Um pioneiro da cultura regional
Marcelo Cabral, 53 anos, foi mais do que um nome associado ao Festival DiTeresa — ele foi o arquiteto de um movimento cultural que redefiniu a identidade artística do interior do Rio de Janeiro. Nascido e criado em Teresópolis, cidade que abraçou como sua, Cabral transformou um projeto inicialmente modesto em um dos principais festivais de arte do estado, reunindo anualmente milhares de espectadores e centenas de artistas. Sua visão, pautada pela democratização do acesso à cultura, consolidou o evento como um marco da inovação no cenário cultural brasileiro.
Trajetória e conquistas
Formado em Comunicação Social pela Universidade Federal Fluminense (UFF), Marcelo Cabral iniciou sua carreira nos anos 1990, quando o Brasil ainda buscava reerguer sua produção cultural após décadas de censura e restrições. Atuando como produtor, diretor e curador, ele transitou por diferentes áreas — do teatro à música, passando pelo cinema e pelas artes visuais — sempre com um olhar atento às narrativas periféricas. Em 2010, fundou o Festival DiTeresa, uma proposta audaciosa que unia apresentações artísticas a debates sobre políticas públicas para a cultura, um tema ainda pouco discutido à época. Ao longo de uma década, o festival cresceu exponencialmente, atraindo nomes nacionais e internacionais e se tornando referência no calendário cultural brasileiro.
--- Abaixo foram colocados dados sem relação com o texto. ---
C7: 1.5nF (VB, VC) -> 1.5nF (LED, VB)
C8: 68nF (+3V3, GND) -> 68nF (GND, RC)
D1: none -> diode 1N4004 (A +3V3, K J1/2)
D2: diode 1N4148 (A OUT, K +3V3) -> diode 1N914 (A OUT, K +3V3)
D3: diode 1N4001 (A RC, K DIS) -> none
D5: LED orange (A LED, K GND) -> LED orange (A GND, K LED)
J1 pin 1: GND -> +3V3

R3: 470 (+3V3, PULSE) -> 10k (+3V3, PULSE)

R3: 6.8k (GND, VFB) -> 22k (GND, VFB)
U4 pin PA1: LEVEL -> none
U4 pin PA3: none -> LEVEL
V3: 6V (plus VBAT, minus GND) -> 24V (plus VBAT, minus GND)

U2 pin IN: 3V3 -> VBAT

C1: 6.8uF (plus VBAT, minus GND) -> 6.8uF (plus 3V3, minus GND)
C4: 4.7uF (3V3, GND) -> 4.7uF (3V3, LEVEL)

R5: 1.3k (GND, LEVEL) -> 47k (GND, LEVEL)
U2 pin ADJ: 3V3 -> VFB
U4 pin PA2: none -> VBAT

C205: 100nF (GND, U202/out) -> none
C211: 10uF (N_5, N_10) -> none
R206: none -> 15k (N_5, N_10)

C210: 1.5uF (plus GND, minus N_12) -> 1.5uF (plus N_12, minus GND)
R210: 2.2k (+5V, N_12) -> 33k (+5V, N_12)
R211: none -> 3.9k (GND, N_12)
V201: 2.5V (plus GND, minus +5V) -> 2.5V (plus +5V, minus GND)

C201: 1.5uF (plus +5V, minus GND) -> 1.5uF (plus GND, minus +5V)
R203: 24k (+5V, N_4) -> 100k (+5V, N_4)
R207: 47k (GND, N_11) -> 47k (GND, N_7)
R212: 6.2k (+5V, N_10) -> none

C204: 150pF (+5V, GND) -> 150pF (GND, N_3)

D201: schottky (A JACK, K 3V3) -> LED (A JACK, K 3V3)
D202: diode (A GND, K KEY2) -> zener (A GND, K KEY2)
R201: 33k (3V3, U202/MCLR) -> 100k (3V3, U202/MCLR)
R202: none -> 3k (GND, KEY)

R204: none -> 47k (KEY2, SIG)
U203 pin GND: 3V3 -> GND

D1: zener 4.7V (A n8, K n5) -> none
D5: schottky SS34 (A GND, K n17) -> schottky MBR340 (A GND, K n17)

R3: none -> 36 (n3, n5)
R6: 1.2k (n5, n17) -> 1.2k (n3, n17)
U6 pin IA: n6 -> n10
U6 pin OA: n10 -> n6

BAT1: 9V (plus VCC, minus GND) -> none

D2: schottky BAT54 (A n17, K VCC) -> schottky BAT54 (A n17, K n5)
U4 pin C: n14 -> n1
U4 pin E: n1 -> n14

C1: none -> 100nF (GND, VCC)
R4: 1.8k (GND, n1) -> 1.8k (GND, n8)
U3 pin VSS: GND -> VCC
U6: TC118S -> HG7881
Legado humanista e impacto social
O que mais distinguia Marcelo Cabral não era apenas sua capacidade de articular grandes eventos, mas sua crença inabalável no poder transformador da arte. Ele acreditava que a cultura poderia ser um vetor de desenvolvimento social, especialmente em regiões com baixo acesso a bens culturais, como a Serra Fluminense. Seu trabalho no DiTeresa sempre priorizou a inclusão: desde a gratuidade de inúmeras apresentações até a criação de oficinas para moradores de comunidades locais. “A arte não é luxo, é necessidade”, costumava dizer. Essa filosofia ressoou em todo o estado, inspirando outros municípios a replicarem modelos semelhantes.
Desdobramentos recentes e saúde frágil
Nos últimos meses, Marcelo enfrentava problemas de saúde decorrentes de complicações cardíacas, condição que o obrigou a reduzir sua participação ativa no festival. Segundo depoimentos de familiares e colaboradores, ele continuou acompanhando os preparativos do evento mesmo durante os períodos de internação. A notícia de sua morte, ocorrida nesta segunda-feira (12) em decorrência de um infarto, chocou a comunidade artística. Autoridades locais e representantes culturais já manifestaram solidariedade à família e compromisso em manter viva a essência do projeto que ele idealizou.
Reações da classe artística
Artistas, produtores e gestores culturais de todo o país lamentaram a perda de um profissional que, segundo palavras do diretor teatral João Pedroso, “deu voz àqueles que o sistema cultural costumava ignorar”. A atriz e cantora Luana Silva, que participou de edições do DiTeresa, destacou o papel de Cabral na valorização de artistas locais: “Ele não apenas colocava Teresópolis no mapa cultural, mas fazia questão de que todos os artistas da região tivessem espaço para brilhar”. O governador do Rio de Janeiro, Cláudio Castro, decretou luto oficial de três dias e anunciou a criação de uma comissão para homenagear Marcelo, incluindo a possibilidade de rebatizar o festival em sua homenagem.
Futuro do Festival DiTeresa em xeque
Com a ausência de seu idealizador, o futuro do Festival DiTeresa torna-se incerto. Embora a estrutura organizacional do evento já esteja consolidada, com uma equipe dedicada e parcerias estabelecidas, a lacuna deixada por Cabral é profunda. Questionado sobre o tema, o produtor cultural Thiago Rodrigues, membro da comissão organizadora, afirmou que “a essência do festival está preservada, mas o vazio de Marcelo é imensurável”. Especialistas ouvidos pela ClickNews apontam a necessidade de uma transição cuidadosa para garantir a continuidade do projeto sem perder sua identidade original.
Um adeus prematuro
Marcelo Cabral deixa duas filhas, Sofia e Clara, fruto de seu casamento com a também produtora cultural Marina Alves. Seu velório será realizado na tarde desta terça-feira (13) no Teatro do SESC Teresópolis, local que abrigou inúmeras edições do festival. O enterro está previsto para o cemitério municipal, mas será acompanhado por uma cerimônia simbólica no local do evento, onde amigos e admiradores poderão prestar suas homenagens. Em um post publicado em sua rede social, a escritora Elisa Mendes resumiu o sentimento geral: “A arte perde um gênio, mas a cultura fluminense perde um pai”. Seu legado, no entanto, permanece — vivo nas telas, palcos e corações que ele ajudou a iluminar.